Extending Yardi’s Capabilities
Considering the recent volatility of the economic environment, planning and forecasting is becoming more important than ever before. “Agility” is the new watchword for today’s small and midsize businesses, and many business leaders have responded by implementing more frequent planning and budgeting cycles. Real estate professionals have recognized the need to monitor events in real time and accelerate the pace of budgeting and planning. In the face of significant uncertainty, many have increased their use of scenario planning, exploring the “what if” questions that could profoundly affect their businesses.
Advanced planning and analysis requires access to historical information about the business, so that you can see the events of today in the context of longer-term trends. It also requires the flexibility to explore and manipulate data freely. Most users turn to Excel when they want to perform that kind of analysis. After all, Excel is extremely flexible and familiar to most users. However, when all of your data are not readily accessible within Microsoft Excel, in real time, it can be difficult to perform that kind of flexible analysis efficiently and accurately.
Most of the companies that use Yardi to manage their real estate businesses have some unique reporting needs, and must therefore design or customize many of their own reports. In many cases, however, property management businesses share a common set of needs that can be (and should be) addressed with out-of-the-box reports and templates. Whether you use such pre-built reports as is, or tailor them to meet your unique requirements, a library of purpose-built reports for the real estate industry gives you a substantial head start in meeting a wide range of your reporting and analysis needs.
We have seen many real estate management companies experiment with modern BI solutions, only to realize that they don’t address many of the fundamental needs of the finance and accounting department and that they require substantially greater investment than initially thought. Very often, finance teams revert to the same time-consuming and error-prone manual processes they used before.
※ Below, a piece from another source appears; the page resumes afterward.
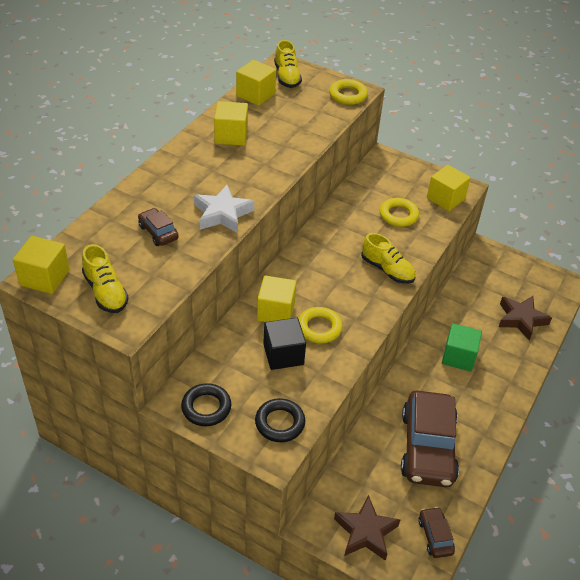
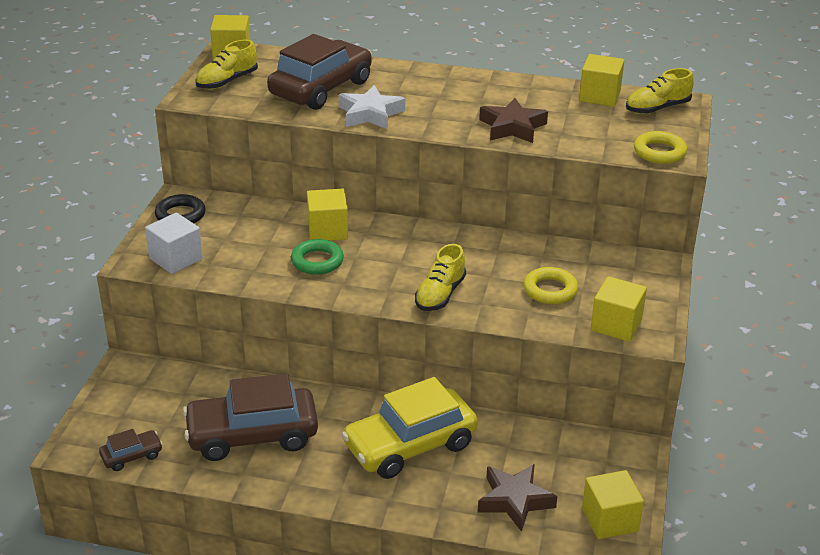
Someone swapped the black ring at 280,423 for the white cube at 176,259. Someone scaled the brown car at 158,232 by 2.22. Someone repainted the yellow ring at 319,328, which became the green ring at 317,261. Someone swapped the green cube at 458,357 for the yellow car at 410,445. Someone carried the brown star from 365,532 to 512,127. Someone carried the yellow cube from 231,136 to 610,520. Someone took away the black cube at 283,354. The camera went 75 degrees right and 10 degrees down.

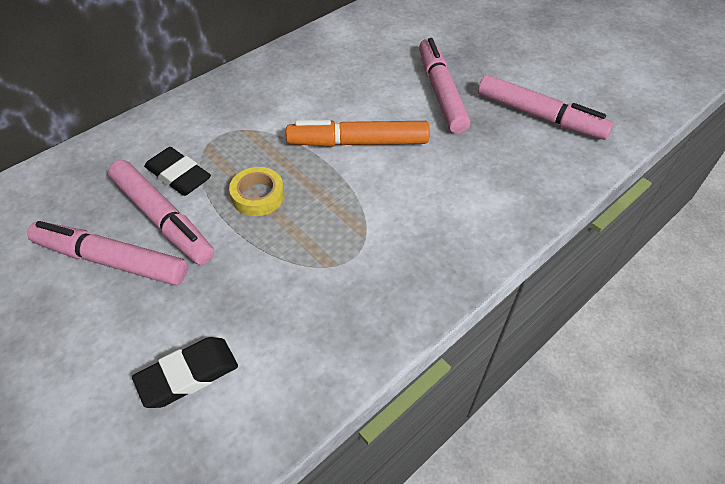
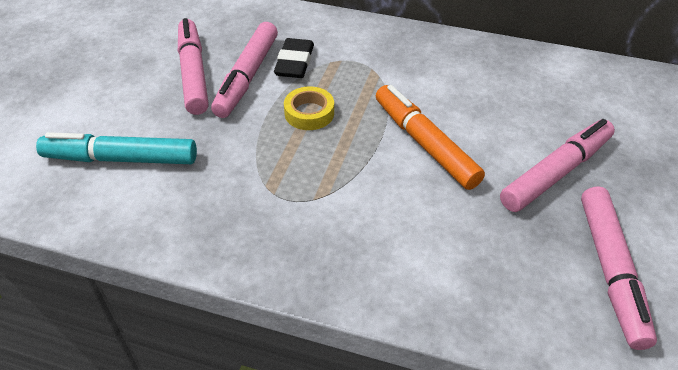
Someone swapped the black eraser at 188,375 for the turquoise marker at 121,159. The camera went 60 degrees right and 5 degrees down.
Empower Your Team with the Right Tools
There is a better option available. Spreadsheet Server from insightsoftware solves these common reporting challenges for Yardi customers by automating manual processes and providing fast, flexible ad hoc inquiries, regular reports, exception reports, and visualizations.
With Spreadsheet Server, Yardi users get immediate access to key data. Easy-to-build reports and dashboards help teams quickly analyze and share financial and operational reporting, without the hassle of YSR or Excel data dumps. (Read this case study to learn how American Asset Corporation has reduced its report generation time by 90 percent since implementing Spreadsheet Server.)
Spreadsheet Server provides the ability to enable filtering and drill-down to journals, balances, and subledger accounting to speed up reconciliations and enable interim reporting to check status and outliers.